First off, the session was run by Untamed Space , a Canmore-based company that can bring everything you need to whatever space you have. They have touchscreen panels for all the stations. It was really slick. You can book them for parties.

Ultimately, though, I left with mixed feelings. I wanted so badly to just love it. But I found myself somewhat underwhelmed by the end of the 90-minute session. I was at the science station, and I just found the actions to be quite repetetive. Click on target, scan it, if it’s a bogey scan it again for details, yell out coordinates when requested for a jump, in battle tell the weapons guy next to me what frequency to set the phasers to. At least it was more interesting than Comms. I’d still be willing to play again with different stations, just to see.

The game itself was pretty routine. Find a group of baddies, jump in and kill ’em, refresh at a local space station, find more baddies and do it all over again. Maybe there are more interesting campaigns out there. I can only speak to what I experienced.

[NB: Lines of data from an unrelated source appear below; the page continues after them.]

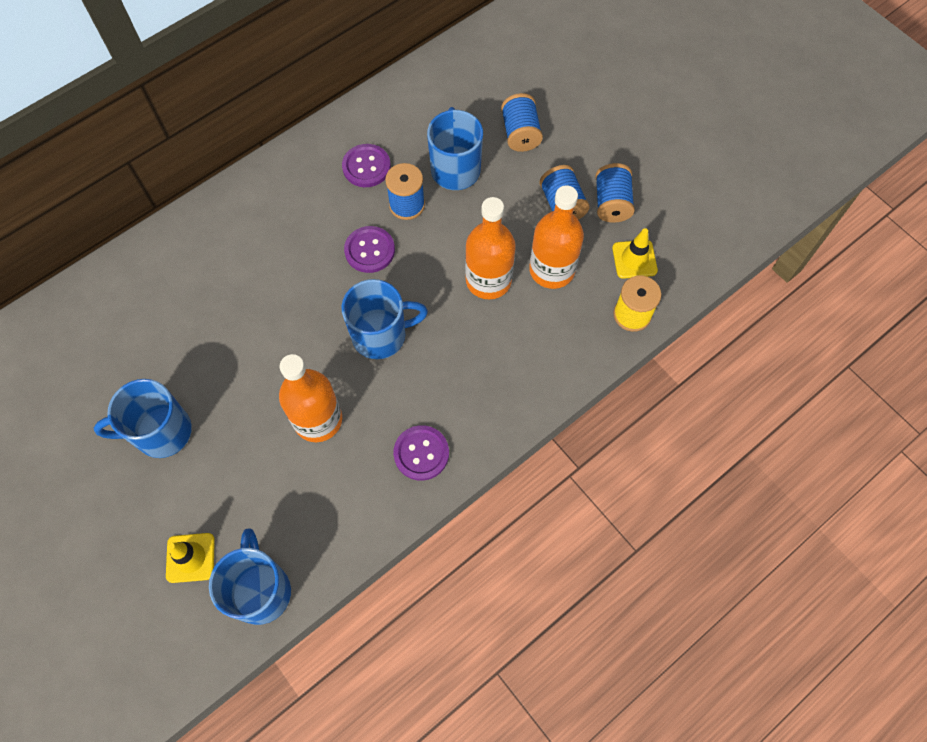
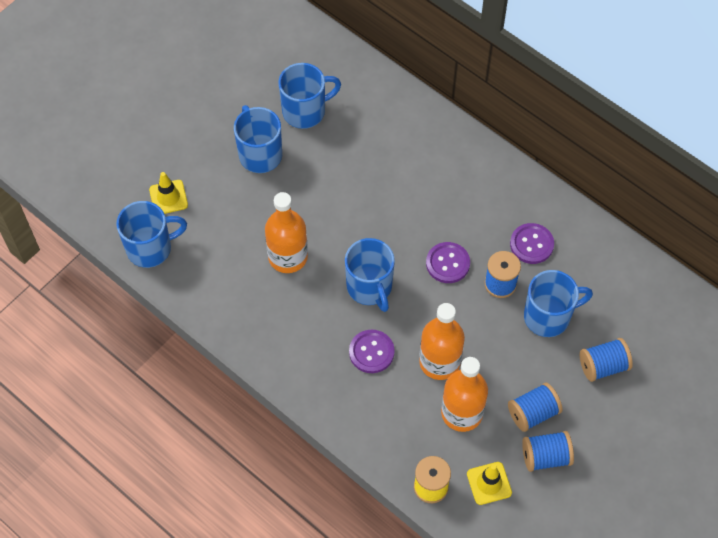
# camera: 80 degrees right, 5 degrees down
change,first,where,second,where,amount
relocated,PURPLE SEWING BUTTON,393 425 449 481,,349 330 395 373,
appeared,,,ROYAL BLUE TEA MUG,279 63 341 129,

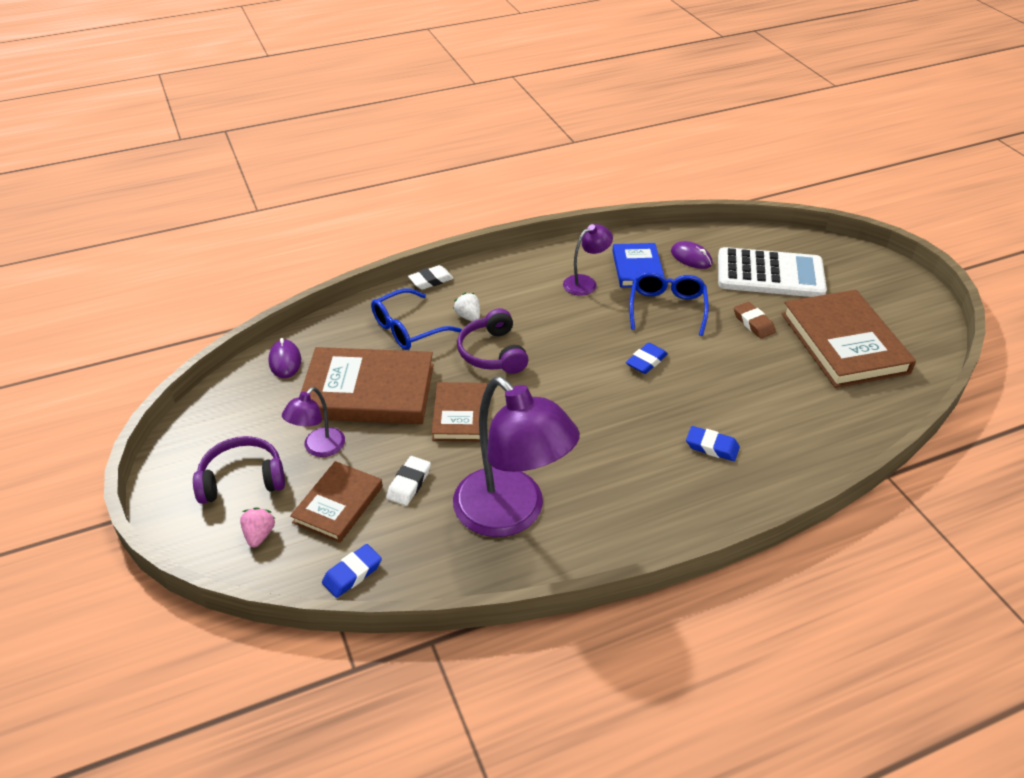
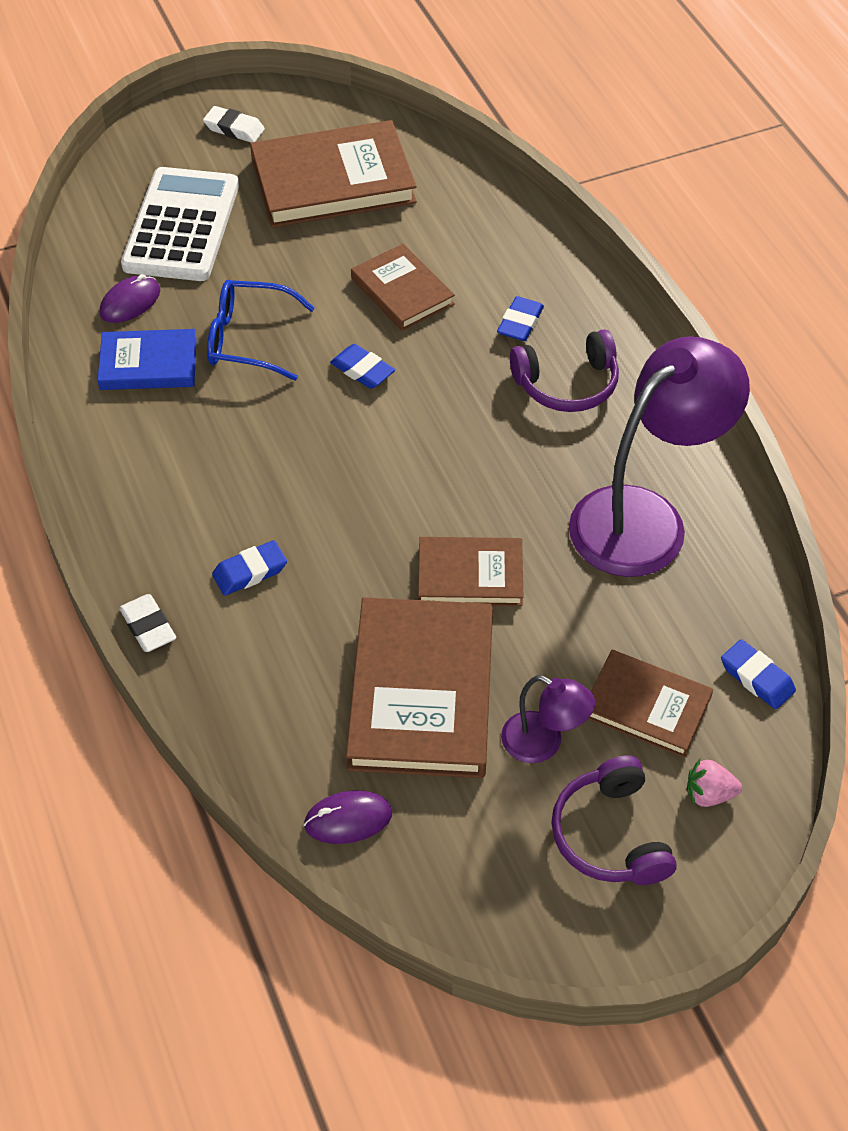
# camera: 90 degrees left, 10 degrees up
change,first,where,second,where,amount
missing,ROYAL BLUE GLASSES,371 288 462 350,,,
relocated,WHITE PENCIL ERASER,386 456 431 506,,203 106 265 143,
exchanged,WHITE TOY STRAWBERRY,453 293 480 321,ROYAL BLUE PENCIL ERASER,212 540 287 596,
relocated,PURPLE HEADPHONES,457 308 529 374,,510 329 619 412,
missing,PURPLE READING LAMP,563 224 613 296,,,
missing,BROWN PENCIL ERASER,734 302 776 338,,,
appeared,,,BROWN HARDBACK,351 244 455 331,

Reflecting on it, I don’t know what I expected. The experience was as advertised, and I have no complaints about the setup. But I did feel a little disappointed by the end. I can see this really working well, though, for a party where people can drop in and out. Kids seemed to really love it. I definitely recommend giving it a shot if you can. If they come back to FallCon next year, I’ll definitely try it again at a different station.